In fact, if Thursday evening is the opposite of Sunday afternoon, wouldn't parentheses be the opposite of ellipses?

So - to carry this to its logical conclusion:
- If ellipses imply laziness
- And parentheses imply extra effort
- The law of the conservation of mass dictates that you cannot be considered lazy for using ellipses if your composition has an equal amount of parentheses!

Or,
... > () = intellectual sloth
... < () = pedantic snob

And,

... = () = Pure intellectual creaminess!


So what have we learned...?

Well - go back and count and you will find I am the creamiest Bitch here...

(Don't forget the title)

Sunday, July 31, 2005

It's like those foreigners have a different word for everything

I'm all over the place this week (intellectually speaking)

I just finished viewing Fahrenheit 911 for the second time. While it is admittedly slanted with a director that has a clear agenda, the sheer amount of evidence is overwhelming. How could we have come to this? Was it something we did? Or something we failed to do? I know it is an old subject - but it bears revisiting now and again.

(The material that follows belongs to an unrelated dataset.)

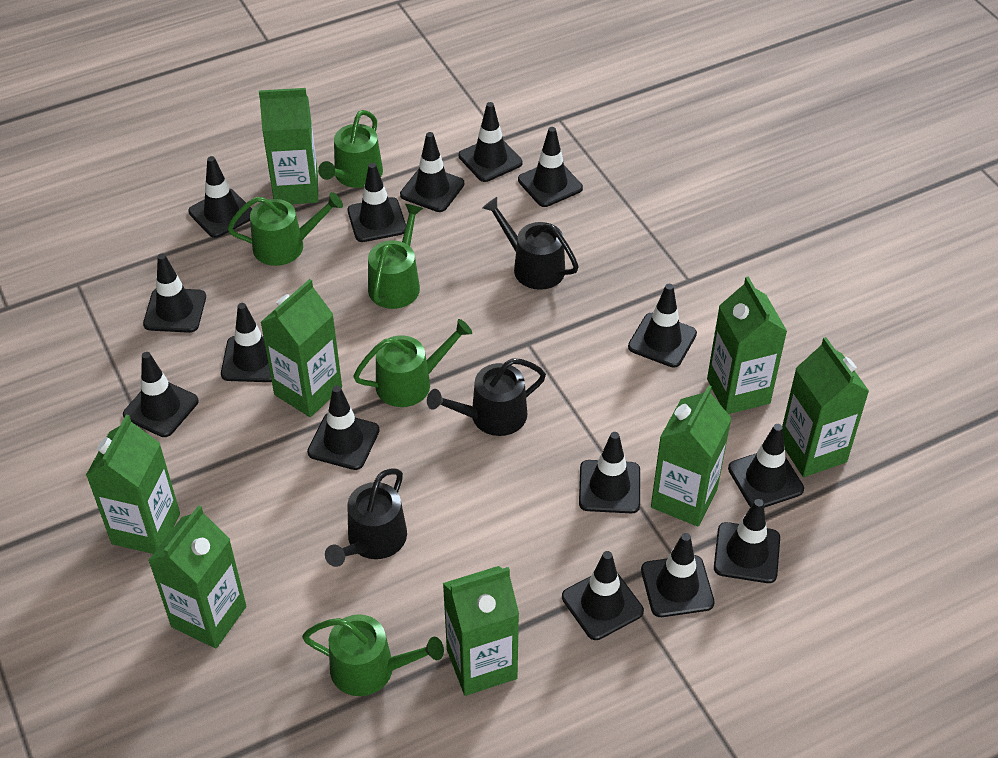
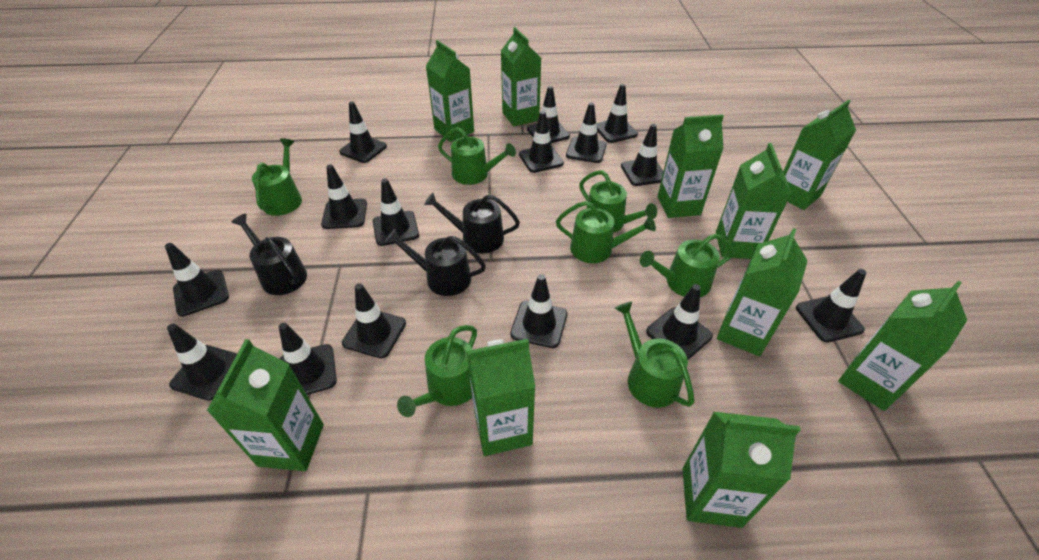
green carton: 8 -> 10
green watering can: 5 -> 7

Lately I have come to notice that I have become a little soft around the middle. The response - high-protein diet (sorry Merc) and an increase in the workouts. If you stick to protein only (less than 20 grams carbs per day) the weightloss is amazing. After eating this diet for one week - and patting myself on the back for my willpower, I walk into Starbuck's with my wife, she orders a grande white chocolate mocha and I (very tired late Sat pm) smartly say "I'll have the same." It is Sunday morning before I even realize what I had done. Well - it helps that it is about 1000 degrees here in Florida. You can lose a pound sweating in just a few minutes...

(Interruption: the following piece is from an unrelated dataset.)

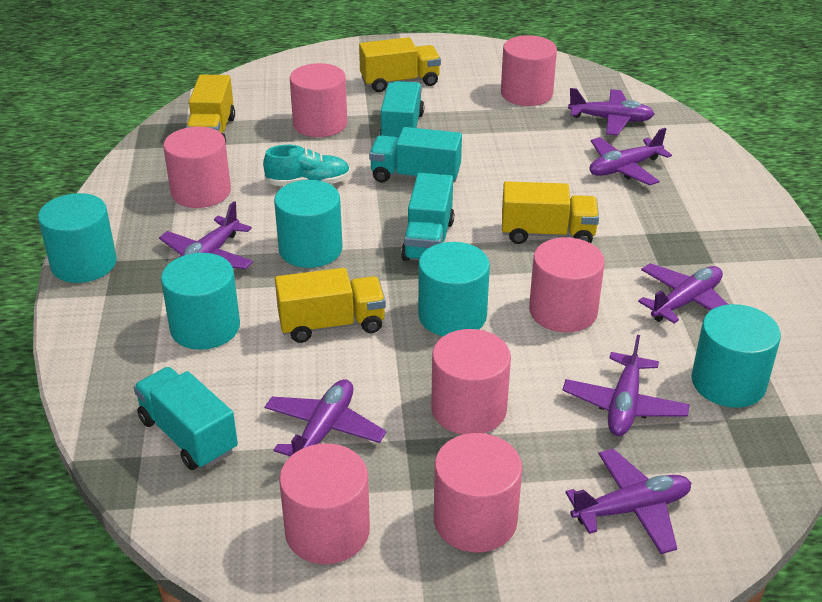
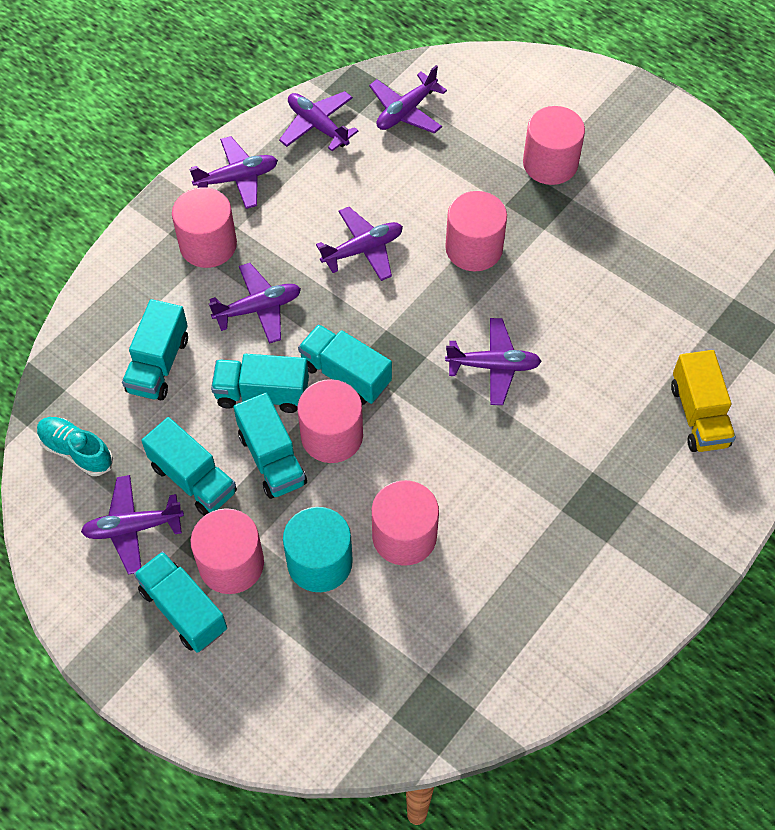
pink cylinder: 7 -> 6
turquoise cylinder: 5 -> 1
turquoise truck: 4 -> 6
yellow truck: 4 -> 1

The business venture has had its share of hurdles. I have often thought that some of this type of thing was made difficult purposely. Like it is an exclusive club and you cannot join without running the gauntlet.

I view the nascent IE forums with interest. It seems that the community is starting to get a sense of itself.

I promise more frequent updates. I plead the full-time job and the company startup - however writing here has a cathartic effect.